Tower Hamlets CCG has applied to become the commissioner of primary care services under delegated approval arrangements from NHS England. If approved, this will become effective from 1 April 2015 and this will become a matter solely for the CCG.”
That is good news as it lifts the immediate threat to the walk-in centres, but it is not a permanent solution; it is a temporary reprieve. However, this is clearly new, certainly to me, and shifts the focus from the Department of Health and NHS England to the local CCG, which I hope will be able to fund the right decisions for local residents on a permanent basis.
On the temporary solution for the Jubilee Street practice, the practice manager, Virginia Patania, reports that meetings have been held with Department of Health officials, including Simon Stevens. She says that there should be protections for
“practices whose MPIG”—
the minimum practice income guarantee—
“has been removed”,
and that
“NHSE is completely ignoring the issue of cumulative losses. In any reply to our challenges to NHSE, there is no mention of the cumulative effect of losses—this has not been addressed by NHSE in any correspondence or response. It is unfathomable to us that NHSE is not or cannot be held to account for having only looked at 25%...of overall losses and estimating these as final.”
She concludes that
“we can demonstrate that populations of the most deprived adults attend GP surgeries up to twice as often as populations of the country’s wealthiest adults. This makes the Carr Hill formula entirely inadequate for areas such as Tower Hamlets”.
Tower Hamlets GPs have offered solutions and we have asked for another meeting with Earl Howe. I hope that we will be successful in that.
Like other colleagues, I have received briefings from the BMA, the RCGP and Londonwide LMCs. What is significant are the stats they all have in common, which my hon. Friend the Member for Halton and others have mentioned. Only 8.3% of the overall NHS budget goes to GPs but they are dealing with 90% of patient contacts. The royal college has estimated that at least 500 practices are at risk of closure and that nationally we need to recruit 10,000 more GPs, which has also been mentioned. I got a sticker from Londonwide LMCs this morning saying, “I love my GP.” I refer to it cautiously because I do not want to suggest that I am trying to have a relationship with my GP, no matter how much respect I have for him. Everybody does love their local GP, however, on the basis of the service we receive in east London.
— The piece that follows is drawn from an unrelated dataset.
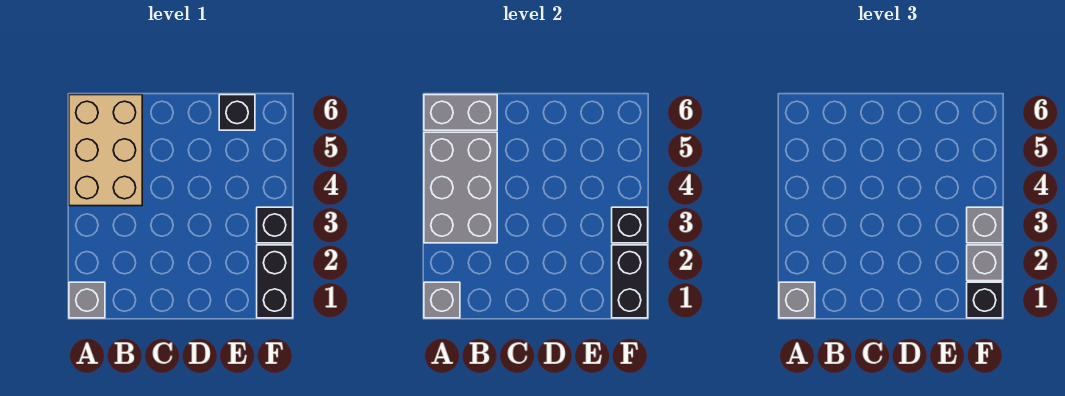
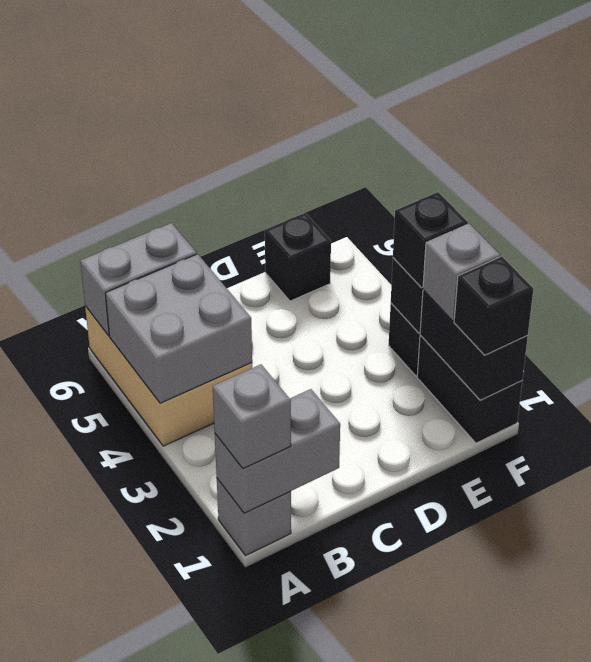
grey brick A1 level 2 -> grey brick A1:B1 level 2
grey brick A3:B5 level 2 -> grey brick A4:B5 level 2
grey brick F3 level 3 -> black brick F3 level 3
The most threatened practice in Poplar and Limehouse is Limehouse. I have mentioned that I have written in detail about its problems, and I would appreciate a response. There has been extensive contact with NHS England and between NHS England and the practice manager Mr Warwick Young on the minimum practice income guarantee, the quality and outcomes framework and other issues. It is looking like it will lose more than £600,000 over the next seven years. That makes a great deal of difference and the practice could close.
Last year I began my remarks by saying the debate I had asked for was about three things. The first was to find out the nature of the problems facing GP services. The second was to determine whether the Government accepted there was a problem. The third was, hopefully, to identify a solution. We are still looking at the problem. The Government seem to accept that there is a problem and are trying to find solutions, but they have only been partly addressed and not resolved. There is still great concern not only among clinicians and staff, but among patients and residents in Tower Hamlets, that their GP services are not safe.
I know the Government have their five-year forward review and their focus on giving GPs a more central role. I look forward to hearing more about that from the Minister in due course, but the issues are not resolved, and I would be grateful if he would take back my request to Earl Howe for a meeting with him, or at least with his officials, on the three main practices I have mentioned and collectively on GP services in Tower Hamlets.